You are viewing a plain text version of this content. The canonical link for it is here.
Posted to commits@iotdb.apache.org by ch...@apache.org on 2021/06/23 02:38:49 UTC

[iotdb] branch rel/0.12 updated: [To rel/0.12][IOTDB-1447] ClientPool is blocking other nodes when one node fails (#3429)

This is an automated email from the ASF dual-hosted git repository.

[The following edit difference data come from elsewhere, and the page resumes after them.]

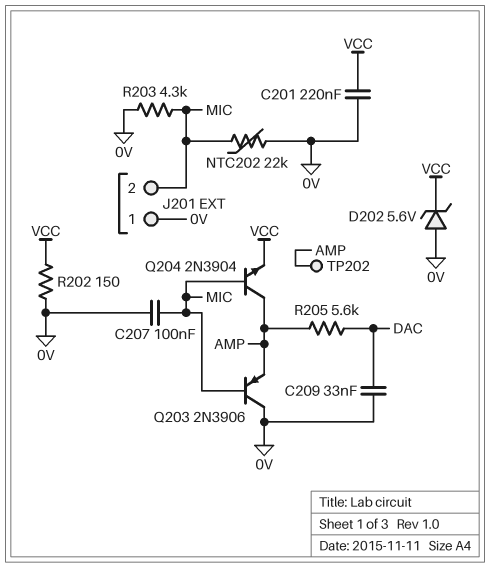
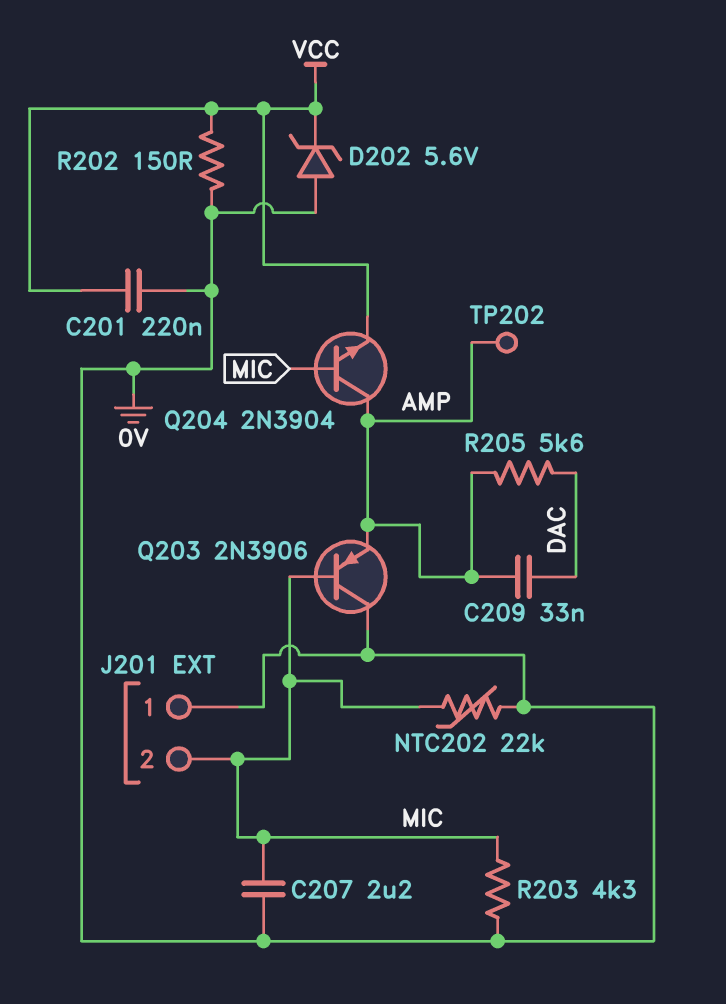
C207: 100nF (0V, MIC) -> 2.2uF (0V, MIC)
C209: 33nF (0V, DAC) -> 33nF (AMP, DAC)

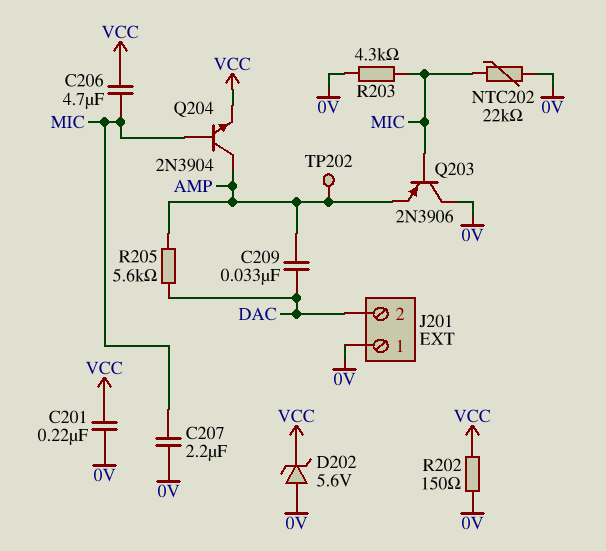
C206: none -> 4.7uF (MIC, VCC)
J201 pin 2: MIC -> DAC

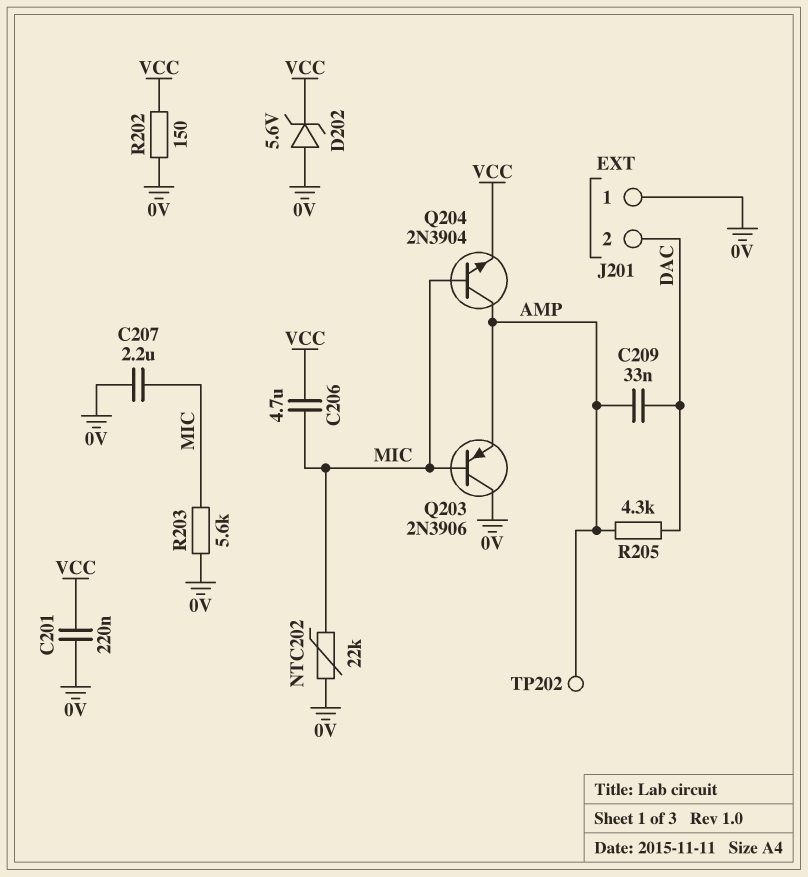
R203: 4.3k (0V, MIC) -> 5.6k (0V, MIC)
R205: 5.6k (AMP, DAC) -> 4.3k (AMP, DAC)

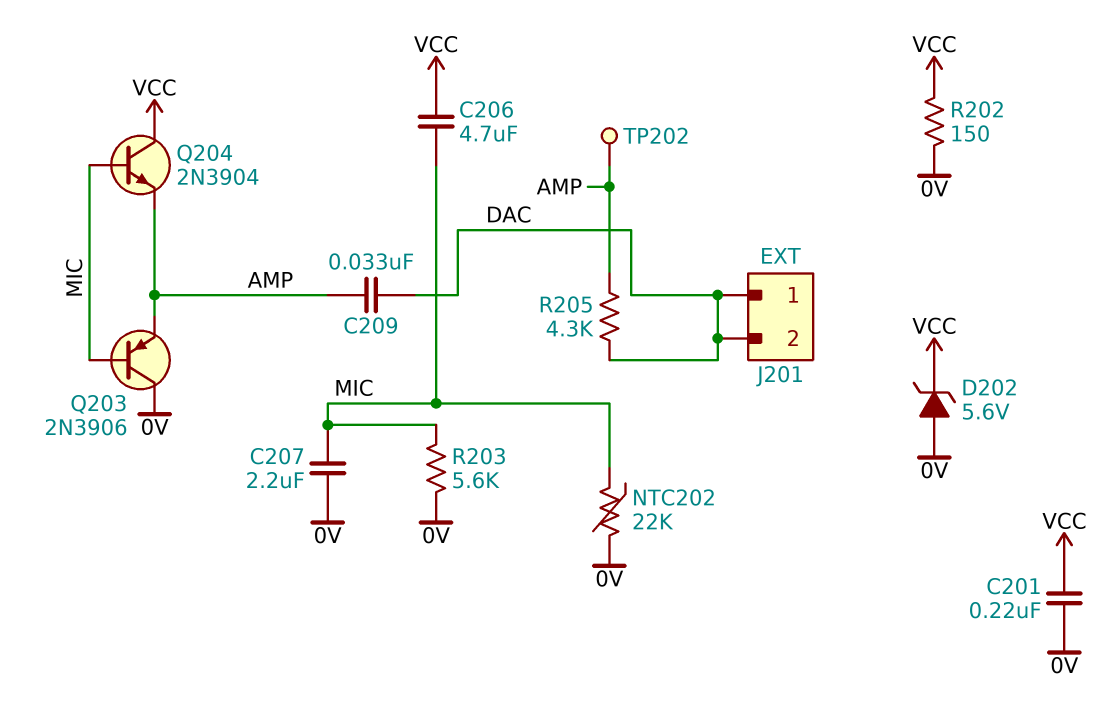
J201 pin 1: 0V -> DAC
Q204: NPN 2N3904 (B MIC, C AMP, E VCC) -> NPN 2N3904 (B MIC, C VCC, E AMP)

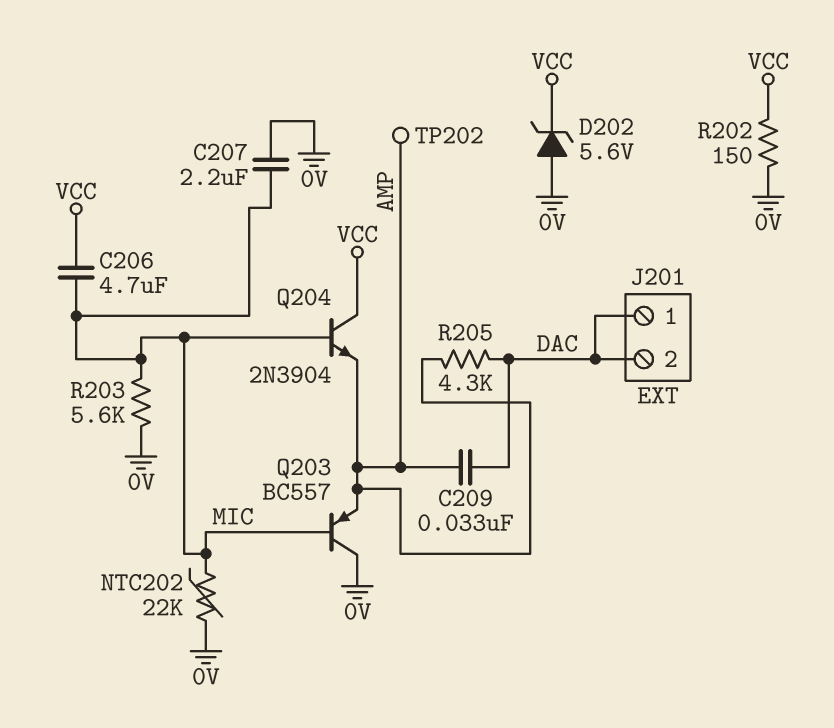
C201: 220nF (0V, VCC) -> none
Q203: PNP 2N3906 (B MIC, C 0V, E AMP) -> PNP BC557 (B MIC, C 0V, E AMP)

chaow pushed a commit to branch rel/0.12
in repository https://gitbox.apache.org/repos/asf/iotdb.git


The following commit(s) were added to refs/heads/rel/0.12 by this push:
     new 47b864f  [To rel/0.12][IOTDB-1447] ClientPool is blocking other nodes when one node fails	 (#3429)
47b864f is described below

commit 47b864fd487fb9187577ddc9853655a89886eba2
Author: Jiang Tian <jt...@163.com>
AuthorDate: Wed Jun 23 10:38:27 2021 +0800

    [To rel/0.12][IOTDB-1447] ClientPool is blocking other nodes when one node fails	 (#3429)
---
 .../cluster/client/async/AsyncClientPool.java      | 35 +++++++++++-----------
 .../iotdb/cluster/client/sync/SyncClientPool.java  |  8 ++---
 .../cluster/server/member/MetaGroupMember.java     | 14 ++++++++-
 3 files changed, 35 insertions(+), 22 deletions(-)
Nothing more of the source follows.